[triton] AMD gfx1250 Gluon에 Tensor Async Scatter 지원 추가

비연속 쓰기: 인덱스 기반으로 임의의 행에 데이터를 쓸 수 있어 scatter 패턴에 효율적입니다.
비동기 실행: TDM 엔진이 GPU 코어와 병렬로 데이터를 전송합니다.
완전한 스택: Python API -> MLIR Op -> LLVM lowering까지 전체 스택을 구현했습니다.

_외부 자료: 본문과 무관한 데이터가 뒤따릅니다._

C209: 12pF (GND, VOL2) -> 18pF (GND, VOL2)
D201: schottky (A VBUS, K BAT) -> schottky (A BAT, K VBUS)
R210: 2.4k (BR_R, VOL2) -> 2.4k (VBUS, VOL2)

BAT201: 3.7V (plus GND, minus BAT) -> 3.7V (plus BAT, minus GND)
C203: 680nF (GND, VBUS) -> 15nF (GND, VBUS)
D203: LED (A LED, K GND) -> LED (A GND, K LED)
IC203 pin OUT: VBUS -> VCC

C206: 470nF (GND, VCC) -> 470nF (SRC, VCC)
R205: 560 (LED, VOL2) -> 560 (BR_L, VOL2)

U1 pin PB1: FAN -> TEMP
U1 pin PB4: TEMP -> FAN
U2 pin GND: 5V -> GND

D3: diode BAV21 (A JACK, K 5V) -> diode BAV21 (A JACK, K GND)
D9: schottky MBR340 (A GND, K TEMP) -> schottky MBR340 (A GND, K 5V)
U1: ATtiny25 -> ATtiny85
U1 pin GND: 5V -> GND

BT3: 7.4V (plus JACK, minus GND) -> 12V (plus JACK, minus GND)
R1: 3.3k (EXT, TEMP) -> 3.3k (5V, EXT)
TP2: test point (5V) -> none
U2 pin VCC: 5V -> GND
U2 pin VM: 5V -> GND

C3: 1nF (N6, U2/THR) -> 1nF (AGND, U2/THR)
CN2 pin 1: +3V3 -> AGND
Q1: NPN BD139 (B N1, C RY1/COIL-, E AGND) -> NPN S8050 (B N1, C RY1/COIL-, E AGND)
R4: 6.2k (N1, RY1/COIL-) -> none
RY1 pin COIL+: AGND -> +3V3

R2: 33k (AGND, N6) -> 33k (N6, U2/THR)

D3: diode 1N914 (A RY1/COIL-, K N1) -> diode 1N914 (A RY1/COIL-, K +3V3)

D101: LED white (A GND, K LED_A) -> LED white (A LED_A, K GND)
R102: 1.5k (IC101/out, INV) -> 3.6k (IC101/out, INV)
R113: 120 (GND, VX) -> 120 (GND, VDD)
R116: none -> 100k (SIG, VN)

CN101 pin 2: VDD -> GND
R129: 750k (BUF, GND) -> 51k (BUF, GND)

2026년 1월 26일수정: 2026년 1월 26일

PR 링크: triton-lang/triton#9299 상태: Merged | 변경: +766 / -32

들어가며

TDM(Tensor Data Movement) scatter는 shared memory의 데이터를 global memory의 비연속적인 행들에 비동기적으로 쓰는 연산입니다. Flash Attention에서 다양한 시퀀스 위치에 결과를 흩뿌릴 때 유용합니다. 이 PR은 Gluon 프론트엔드에서 이 기능을 사용할 수 있게 합니다.

핵심 코드 분석

Python API

@builtin
def async_scatter(desc: tensor_descriptor, dst_row_indices: ttgl.tensor,
                  dst_col_offset, src: shared_memory_descriptor,
                  mbarrier=None, _semantic=None) -> None:
    """Scatter data from shared memory to non-contiguous rows.
    
    dst_row_indices의 dtype에 따라:
    - int16: 한 번에 최대 16행
    - int32: 한 번에 최대 8행
    """
    ndim = len(desc.block_shape)
    assert ndim == 2, f"TDM scatter only supports 2D tensors"

MLIR Op 정의

def AsyncTDMScatterOp : TT_AMDGPU_Op<"async_tdm_scatter"> {
  let arguments = (ins
    Arg<TT_TensorDescType, "", [MemWrite<GlobalMemory>]>:$desc,
    TensorOf<[I16, I32]>:$dst_row_indices,
    I32:$dst_col_offset,
    Arg<TTG_MemDescType, "", [MemRead<SharedMemory>]>:$src,
    Optional<TTG_MemDescType>:$barrier
  );
}